Model routing automatically selects the right model tier for each prompt based on task complexity. Simple tasks go to cheaper, faster models; complex tasks go to more capable ones. When enabled, prompts are classified using keyword analysis and length heuristics. See configuration to enable and customize routing.
Overview
When routing is enabled, each prompt is classified into one of three tiers:
| Tier | Description | Example tasks |
|---|---|---|
| Low | Simple, mechanical changes | Fix a typo, rename a variable, format code |
| Medium | Standard development tasks | Add a function, write a test, explain code |
| High | Complex, multi-step work | Architect a system, security audit, large refactor |
The provider then selects the appropriate model for the tier.
Configuration
[agent.routing]
enabled = false # disabled by default
low_keywords = [] # additional keywords for low tier
high_keywords = [] # additional keywords for high tier
Classification algorithm
Prompts are classified using keyword analysis and length heuristics:
Built-in keywords
Low-tier keywords: typo, rename, format, lint, fix indent, fix spacing, fix whitespace, simple, trivial, minor, small, quick, one-line, single, update comment, add comment, remove comment
High-tier keywords: architect, design, refactor, security, audit, migrate, complex, comprehensive, overhaul, rewrite, optimize performance, full review, system design, multi-step, parallel, large-scale
Custom keywords
Add project-specific keywords:
[agent.routing]
enabled = true
low_keywords = ["bump version", "update dep"]
high_keywords = ["database migration", "api redesign"]
Length heuristics
- > 200 words — +2 high score (longer prompts tend to describe complex tasks)

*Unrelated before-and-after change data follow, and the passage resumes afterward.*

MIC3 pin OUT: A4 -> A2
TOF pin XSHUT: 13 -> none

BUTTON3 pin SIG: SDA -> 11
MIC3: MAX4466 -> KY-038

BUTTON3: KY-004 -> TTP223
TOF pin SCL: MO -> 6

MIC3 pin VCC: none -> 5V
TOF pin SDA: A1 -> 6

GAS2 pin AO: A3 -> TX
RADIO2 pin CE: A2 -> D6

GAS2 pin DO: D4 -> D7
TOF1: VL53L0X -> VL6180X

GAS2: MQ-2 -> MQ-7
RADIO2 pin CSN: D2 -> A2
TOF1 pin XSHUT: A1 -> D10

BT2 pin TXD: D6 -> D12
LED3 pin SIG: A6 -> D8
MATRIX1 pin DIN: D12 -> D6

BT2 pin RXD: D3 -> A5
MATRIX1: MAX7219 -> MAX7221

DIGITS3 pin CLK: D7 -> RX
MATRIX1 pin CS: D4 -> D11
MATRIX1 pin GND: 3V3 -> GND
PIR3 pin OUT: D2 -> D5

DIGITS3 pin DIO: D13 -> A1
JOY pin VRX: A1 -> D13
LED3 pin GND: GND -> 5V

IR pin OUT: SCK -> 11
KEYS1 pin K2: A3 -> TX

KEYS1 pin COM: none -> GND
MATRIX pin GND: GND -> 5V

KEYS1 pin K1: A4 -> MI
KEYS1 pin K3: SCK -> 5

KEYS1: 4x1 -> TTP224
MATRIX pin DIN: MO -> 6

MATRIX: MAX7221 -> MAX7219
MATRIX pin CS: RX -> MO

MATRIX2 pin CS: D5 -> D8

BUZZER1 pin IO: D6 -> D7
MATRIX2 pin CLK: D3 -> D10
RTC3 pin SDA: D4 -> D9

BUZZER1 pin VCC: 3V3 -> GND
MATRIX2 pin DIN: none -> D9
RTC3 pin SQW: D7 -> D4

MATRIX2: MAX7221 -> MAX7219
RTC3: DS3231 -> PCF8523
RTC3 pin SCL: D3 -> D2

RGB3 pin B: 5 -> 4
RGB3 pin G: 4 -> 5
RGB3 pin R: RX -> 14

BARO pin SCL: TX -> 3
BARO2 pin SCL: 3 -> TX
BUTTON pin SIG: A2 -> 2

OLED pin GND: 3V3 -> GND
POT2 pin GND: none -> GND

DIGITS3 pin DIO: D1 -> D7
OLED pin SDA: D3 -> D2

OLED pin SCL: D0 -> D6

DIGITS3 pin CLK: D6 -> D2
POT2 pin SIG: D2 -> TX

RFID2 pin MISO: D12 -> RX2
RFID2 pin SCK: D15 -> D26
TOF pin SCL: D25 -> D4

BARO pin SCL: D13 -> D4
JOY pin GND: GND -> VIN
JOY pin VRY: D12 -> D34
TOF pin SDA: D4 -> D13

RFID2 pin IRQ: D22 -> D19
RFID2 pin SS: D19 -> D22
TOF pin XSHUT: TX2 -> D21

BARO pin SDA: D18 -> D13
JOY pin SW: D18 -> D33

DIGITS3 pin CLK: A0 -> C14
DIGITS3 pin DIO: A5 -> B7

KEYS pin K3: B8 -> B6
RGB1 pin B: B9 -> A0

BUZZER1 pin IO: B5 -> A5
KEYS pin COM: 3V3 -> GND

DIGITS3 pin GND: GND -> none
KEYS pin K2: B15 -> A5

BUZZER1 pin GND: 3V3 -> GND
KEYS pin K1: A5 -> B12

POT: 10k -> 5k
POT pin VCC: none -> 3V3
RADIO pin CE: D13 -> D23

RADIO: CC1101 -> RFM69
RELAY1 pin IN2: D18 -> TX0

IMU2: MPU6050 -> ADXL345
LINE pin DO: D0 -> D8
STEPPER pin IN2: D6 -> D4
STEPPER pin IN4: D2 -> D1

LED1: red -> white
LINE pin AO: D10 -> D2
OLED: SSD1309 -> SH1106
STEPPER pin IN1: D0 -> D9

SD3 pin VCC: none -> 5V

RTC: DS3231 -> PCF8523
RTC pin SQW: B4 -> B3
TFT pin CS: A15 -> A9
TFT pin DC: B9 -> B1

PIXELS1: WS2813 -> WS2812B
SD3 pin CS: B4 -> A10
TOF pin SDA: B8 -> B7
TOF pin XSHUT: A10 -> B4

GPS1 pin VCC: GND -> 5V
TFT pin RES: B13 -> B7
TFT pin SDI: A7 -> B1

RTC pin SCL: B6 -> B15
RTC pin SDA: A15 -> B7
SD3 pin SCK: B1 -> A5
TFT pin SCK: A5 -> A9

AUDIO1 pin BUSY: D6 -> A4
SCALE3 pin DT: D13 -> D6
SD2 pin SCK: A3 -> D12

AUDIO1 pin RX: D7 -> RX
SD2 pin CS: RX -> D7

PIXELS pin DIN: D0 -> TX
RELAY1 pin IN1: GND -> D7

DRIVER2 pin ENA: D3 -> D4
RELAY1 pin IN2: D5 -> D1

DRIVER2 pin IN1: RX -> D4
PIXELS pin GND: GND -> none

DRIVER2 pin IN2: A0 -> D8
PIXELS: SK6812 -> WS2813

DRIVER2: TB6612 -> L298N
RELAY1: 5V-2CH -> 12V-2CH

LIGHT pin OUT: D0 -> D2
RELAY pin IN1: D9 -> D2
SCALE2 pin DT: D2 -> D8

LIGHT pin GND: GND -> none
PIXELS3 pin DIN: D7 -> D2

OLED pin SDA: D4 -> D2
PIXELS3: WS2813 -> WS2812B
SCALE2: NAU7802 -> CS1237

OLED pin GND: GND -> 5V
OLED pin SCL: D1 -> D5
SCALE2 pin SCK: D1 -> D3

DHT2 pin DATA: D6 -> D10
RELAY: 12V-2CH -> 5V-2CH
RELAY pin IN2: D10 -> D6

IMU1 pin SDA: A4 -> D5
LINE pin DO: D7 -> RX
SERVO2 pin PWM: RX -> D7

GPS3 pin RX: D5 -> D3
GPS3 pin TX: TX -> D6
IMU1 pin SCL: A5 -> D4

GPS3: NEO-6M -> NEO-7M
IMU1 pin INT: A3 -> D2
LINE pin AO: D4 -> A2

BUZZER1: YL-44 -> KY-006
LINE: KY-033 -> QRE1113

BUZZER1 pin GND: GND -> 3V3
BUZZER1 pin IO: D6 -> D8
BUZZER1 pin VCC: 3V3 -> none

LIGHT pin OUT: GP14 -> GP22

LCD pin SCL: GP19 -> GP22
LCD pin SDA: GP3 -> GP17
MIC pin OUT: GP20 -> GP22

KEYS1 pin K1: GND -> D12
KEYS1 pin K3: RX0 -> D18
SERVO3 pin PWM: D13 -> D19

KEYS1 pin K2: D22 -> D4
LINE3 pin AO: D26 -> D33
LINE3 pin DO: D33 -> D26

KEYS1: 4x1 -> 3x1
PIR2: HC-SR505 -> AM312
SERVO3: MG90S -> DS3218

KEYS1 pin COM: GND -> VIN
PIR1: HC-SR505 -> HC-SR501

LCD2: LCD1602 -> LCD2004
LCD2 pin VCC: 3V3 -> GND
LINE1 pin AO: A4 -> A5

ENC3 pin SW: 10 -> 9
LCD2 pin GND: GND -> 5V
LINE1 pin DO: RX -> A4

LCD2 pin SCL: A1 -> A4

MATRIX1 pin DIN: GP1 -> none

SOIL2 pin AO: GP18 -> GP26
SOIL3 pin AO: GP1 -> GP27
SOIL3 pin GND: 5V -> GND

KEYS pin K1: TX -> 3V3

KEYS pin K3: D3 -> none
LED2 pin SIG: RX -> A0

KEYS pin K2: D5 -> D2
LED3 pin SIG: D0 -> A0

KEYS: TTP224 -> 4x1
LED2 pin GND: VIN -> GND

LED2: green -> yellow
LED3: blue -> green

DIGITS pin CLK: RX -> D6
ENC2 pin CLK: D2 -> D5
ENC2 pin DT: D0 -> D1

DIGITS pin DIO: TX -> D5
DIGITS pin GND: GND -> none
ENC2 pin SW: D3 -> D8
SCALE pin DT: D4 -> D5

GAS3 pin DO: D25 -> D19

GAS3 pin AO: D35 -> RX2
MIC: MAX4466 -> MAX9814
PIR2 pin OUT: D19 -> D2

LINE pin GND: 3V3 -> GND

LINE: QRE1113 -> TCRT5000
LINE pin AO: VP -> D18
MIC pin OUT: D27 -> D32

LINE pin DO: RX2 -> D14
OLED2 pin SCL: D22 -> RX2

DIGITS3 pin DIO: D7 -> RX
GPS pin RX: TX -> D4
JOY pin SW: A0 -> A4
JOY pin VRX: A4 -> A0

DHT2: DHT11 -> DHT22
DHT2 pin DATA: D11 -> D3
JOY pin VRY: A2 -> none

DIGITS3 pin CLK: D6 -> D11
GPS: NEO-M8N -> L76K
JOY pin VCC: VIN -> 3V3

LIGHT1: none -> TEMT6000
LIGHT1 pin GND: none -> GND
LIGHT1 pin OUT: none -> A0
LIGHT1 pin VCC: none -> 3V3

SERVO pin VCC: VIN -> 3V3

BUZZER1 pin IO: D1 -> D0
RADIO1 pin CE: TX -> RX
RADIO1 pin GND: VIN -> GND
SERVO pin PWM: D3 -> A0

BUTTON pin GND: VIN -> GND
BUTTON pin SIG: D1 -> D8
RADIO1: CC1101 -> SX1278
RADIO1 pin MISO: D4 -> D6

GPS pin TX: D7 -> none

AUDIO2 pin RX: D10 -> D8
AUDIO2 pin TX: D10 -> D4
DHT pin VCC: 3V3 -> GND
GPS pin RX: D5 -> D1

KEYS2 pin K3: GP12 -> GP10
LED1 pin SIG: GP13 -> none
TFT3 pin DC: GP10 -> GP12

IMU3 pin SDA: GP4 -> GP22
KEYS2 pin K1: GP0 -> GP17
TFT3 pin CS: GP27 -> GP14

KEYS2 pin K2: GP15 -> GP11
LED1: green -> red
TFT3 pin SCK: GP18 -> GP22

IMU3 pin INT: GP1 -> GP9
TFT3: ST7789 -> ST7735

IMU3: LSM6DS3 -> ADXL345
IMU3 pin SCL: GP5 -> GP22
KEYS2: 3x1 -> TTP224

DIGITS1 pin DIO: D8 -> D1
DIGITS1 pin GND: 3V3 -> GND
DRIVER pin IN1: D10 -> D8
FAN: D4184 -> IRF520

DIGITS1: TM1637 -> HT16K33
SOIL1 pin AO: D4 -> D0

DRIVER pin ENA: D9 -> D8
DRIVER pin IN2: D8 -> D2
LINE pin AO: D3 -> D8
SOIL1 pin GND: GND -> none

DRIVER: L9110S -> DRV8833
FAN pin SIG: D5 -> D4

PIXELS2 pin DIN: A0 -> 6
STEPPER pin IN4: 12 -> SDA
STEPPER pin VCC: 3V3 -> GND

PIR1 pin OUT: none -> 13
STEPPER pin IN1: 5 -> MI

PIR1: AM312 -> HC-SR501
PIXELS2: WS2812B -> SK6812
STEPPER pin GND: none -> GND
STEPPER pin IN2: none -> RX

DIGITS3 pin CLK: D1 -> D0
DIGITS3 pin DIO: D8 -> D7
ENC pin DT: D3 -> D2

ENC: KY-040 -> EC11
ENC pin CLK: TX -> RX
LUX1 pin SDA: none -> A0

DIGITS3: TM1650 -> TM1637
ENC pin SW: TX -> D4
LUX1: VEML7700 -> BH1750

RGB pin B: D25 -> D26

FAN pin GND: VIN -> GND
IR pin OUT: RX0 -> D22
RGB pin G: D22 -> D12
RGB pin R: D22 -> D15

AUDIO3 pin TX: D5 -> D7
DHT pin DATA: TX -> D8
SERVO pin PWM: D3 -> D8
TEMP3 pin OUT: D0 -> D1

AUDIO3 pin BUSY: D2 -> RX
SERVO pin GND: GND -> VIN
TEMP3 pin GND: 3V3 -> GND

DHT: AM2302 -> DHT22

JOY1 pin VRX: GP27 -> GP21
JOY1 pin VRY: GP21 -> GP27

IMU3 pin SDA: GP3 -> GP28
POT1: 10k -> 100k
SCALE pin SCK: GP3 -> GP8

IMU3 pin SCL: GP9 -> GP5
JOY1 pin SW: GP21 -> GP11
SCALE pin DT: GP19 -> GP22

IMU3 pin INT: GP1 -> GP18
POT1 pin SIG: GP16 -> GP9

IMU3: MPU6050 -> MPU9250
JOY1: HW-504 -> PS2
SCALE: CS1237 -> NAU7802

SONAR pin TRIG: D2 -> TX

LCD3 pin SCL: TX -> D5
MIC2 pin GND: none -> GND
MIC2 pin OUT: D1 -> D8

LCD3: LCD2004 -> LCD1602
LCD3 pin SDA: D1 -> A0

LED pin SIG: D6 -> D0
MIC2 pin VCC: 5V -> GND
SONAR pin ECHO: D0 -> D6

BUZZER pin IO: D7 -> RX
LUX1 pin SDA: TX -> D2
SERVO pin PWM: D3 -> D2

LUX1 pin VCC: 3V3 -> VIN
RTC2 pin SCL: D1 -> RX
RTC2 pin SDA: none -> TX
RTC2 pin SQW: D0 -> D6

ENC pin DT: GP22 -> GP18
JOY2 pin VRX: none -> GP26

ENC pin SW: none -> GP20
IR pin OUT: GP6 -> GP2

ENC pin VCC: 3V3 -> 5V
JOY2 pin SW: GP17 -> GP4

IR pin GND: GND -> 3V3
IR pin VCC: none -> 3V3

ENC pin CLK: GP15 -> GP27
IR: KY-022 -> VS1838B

- > 80 words — +1 high score
Scoring
The classifier counts keyword matches for low and high categories:
- If high > low → High tier
- If low > high → Low tier
- Otherwise → Medium tier
Per-provider model selection
Each provider maps tiers to specific models via model_for_tier():
OpenAI
| Tier | Model |
|---|---|
| Low | o4-mini |
| Medium | GPT-5.2 |
| High | GPT-5.3 Codex |
Anthropic
| Tier | Model |
|---|---|
| Low | Claude Haiku 4.5 |
| Medium | Claude Sonnet 4.6 |
| High | Claude Opus 4.6 |
Gemini
| Tier | Model |
|---|---|
| Low | Gemini 3 Flash |
| Medium | Gemini 2.5 Flash |
| High | Gemini 3.1 Pro |
Events
When routing selects a model, a RoutedModel event is emitted:
RoutedModel { model_name: "claude-haiku-4-5-20250301", tier: Low }
This is displayed in the TUI so you can see which model was selected and why.
Cost implications
Routing can significantly reduce costs by using cheaper models for simple tasks:
- A typo fix routes to Haiku (
$0.001) instead of Opus ($0.05) - A complex refactor still gets the full power of Opus
Track actual costs with nyz cost daily to see the impact.
When to enable
Routing works best when your workflow mixes simple and complex tasks. If you primarily do complex work, the overhead of classification isn’t worth it — just set a high-tier default model in configuration.
Enable routing if:
- You frequently make small fixes alongside large features
- You want to minimize API costs without manually switching models
- You use a provider with clear tier differentiation (Anthropic is ideal)